Perhaps because we are, ourselves, designers, there is a feeling that we are designed. It’s a tough ideology to resist. Remarkable events occur between the numerous and various species in nature. From the microscopic interplay of Water Bears and the behaviour of dividing cells, to the vastness of space and its violent collisions, its centuries-long storms and virulent fires; it just feels designed. There is pattern to be found everywhere. Flowers are colourful, attractive to insects, and fruit is sweet and plentiful; all is reoccurring, for as long as it fits and is fit. Science must be the search for God, we imagine. It must be fate, or destiny, for the world to be the way it is. It feels purposeful. And perhaps it feels purposeful because we are, ourselves, purposeful.
And because we are purposeful we feel there is a purpose to our very presence. We know we are special and we imagine that a choice was made, to make us blessed or worthy. We are deserving, so we take whatever we can. We are tellurian royalty. We elevate certain members of the species (if they do not elevate themselves and save us the bother), and those of their bloodline; they are the symbols of the significance humanity feels for itself.
We extend our physical inputs (eyes, ears, fingers) with technology, to observe that which cannot be experienced otherwise (to see if any microbial kingdoms have rulers with crowns, etc. They do not – but they have wings, damn it!). And likewise we have expanded our outputs, the voices and gestures of Homo sapiens, to confine the world in a web of our ideas. We see for millions and millions of miles into space, snapping our fingers and making things happen. The world’s ideas are our ideas.

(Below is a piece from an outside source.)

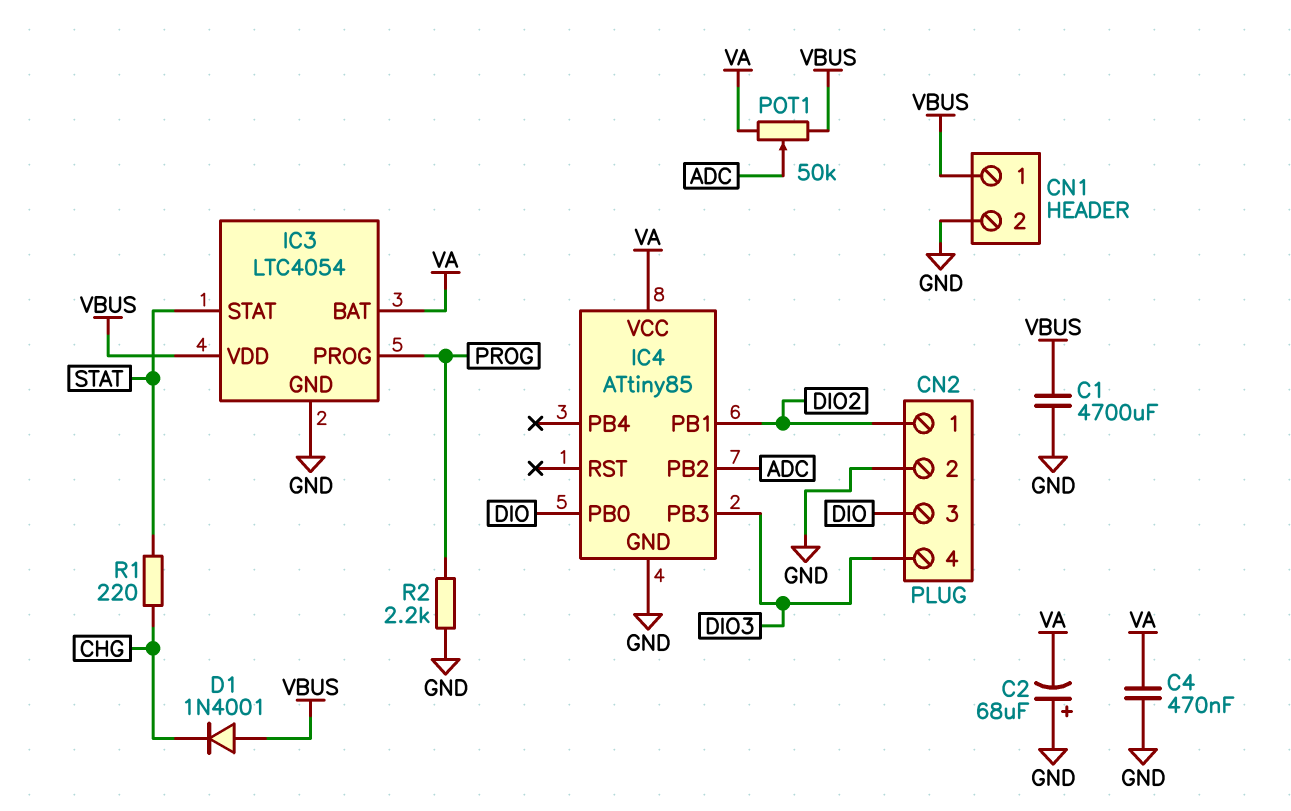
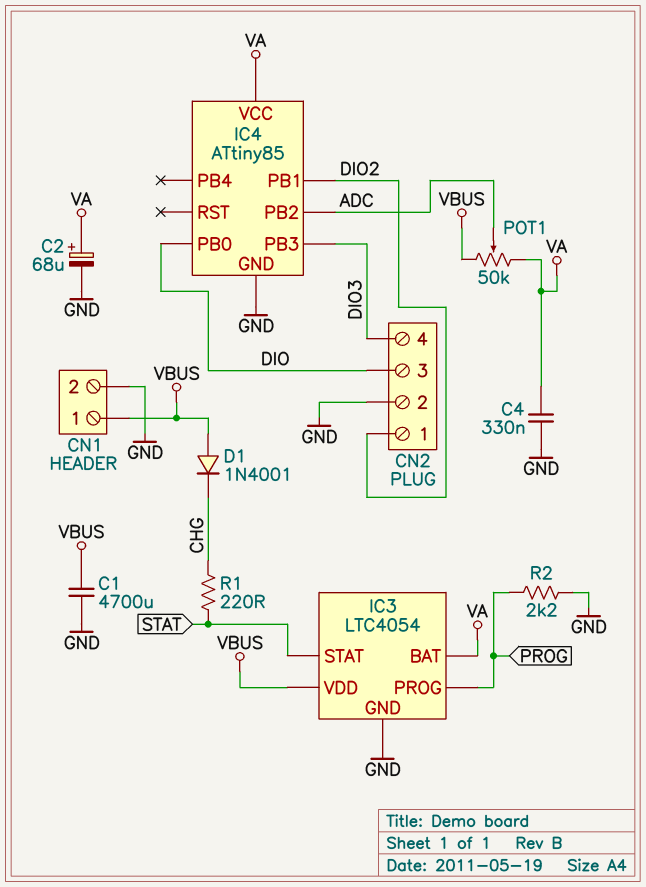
C2: 68uF (plus GND, minus VA) -> 68uF (plus VA, minus GND)
C4: 470nF (GND, VA) -> 330nF (GND, VA)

The internet demonstrates exactly how urgent the need is there, for humankind to deploy its every thought; to be heard, and to be known, to be considered throughout the universe. We send photographs of food, pages of Shakespeare, and vinyl LPs into the void, hoping. Hoping for what?
An audience.
The human race is, not exactly unsurprisingly, an embodiment of evolution – lustful and pleasure-seeking, desperate to succeed and to breed, and to eliminate the weak, to win at any cost, and to cooperate, too, though it often results in annihilation or assimilation.
Each thing, as far as it can by its own power, strives to persevere in its being.
We know so much, we disregard the awe we felt when learning what we know. Learning is the physical, empirical engagement with process and making sense; whereas knowing amplifies the blessed and worthy feeling of entitlement. Knowledge is a reward. Knowledge is a full belly. But knowing alienates whereas learning is communicative and communal, a banquet. Learning is a performance inclusive of audienting. And this is also symbolic of evolution. Every living thing requires an attractive quality, in order to reproduce; and simultaneously it needs to be attracted by the right colours and smells, in order to survive. The earth is full of desiring and desired organisms. The trick is not to draw the wrong kind of attention.
The only thing that makes us different in the world is that we think we are different. We are as desperate and beautiful and vicious as the rest of nature. We are gods, accidentally created by the universe to do as we please without thought for the future. We resent learning, and love knowing. We suppress nature.
We are deluded.
That’s how it was for Candide. And Voltaire forces him into a world which persistently corrodes each facet of the philosophy he has always believed in.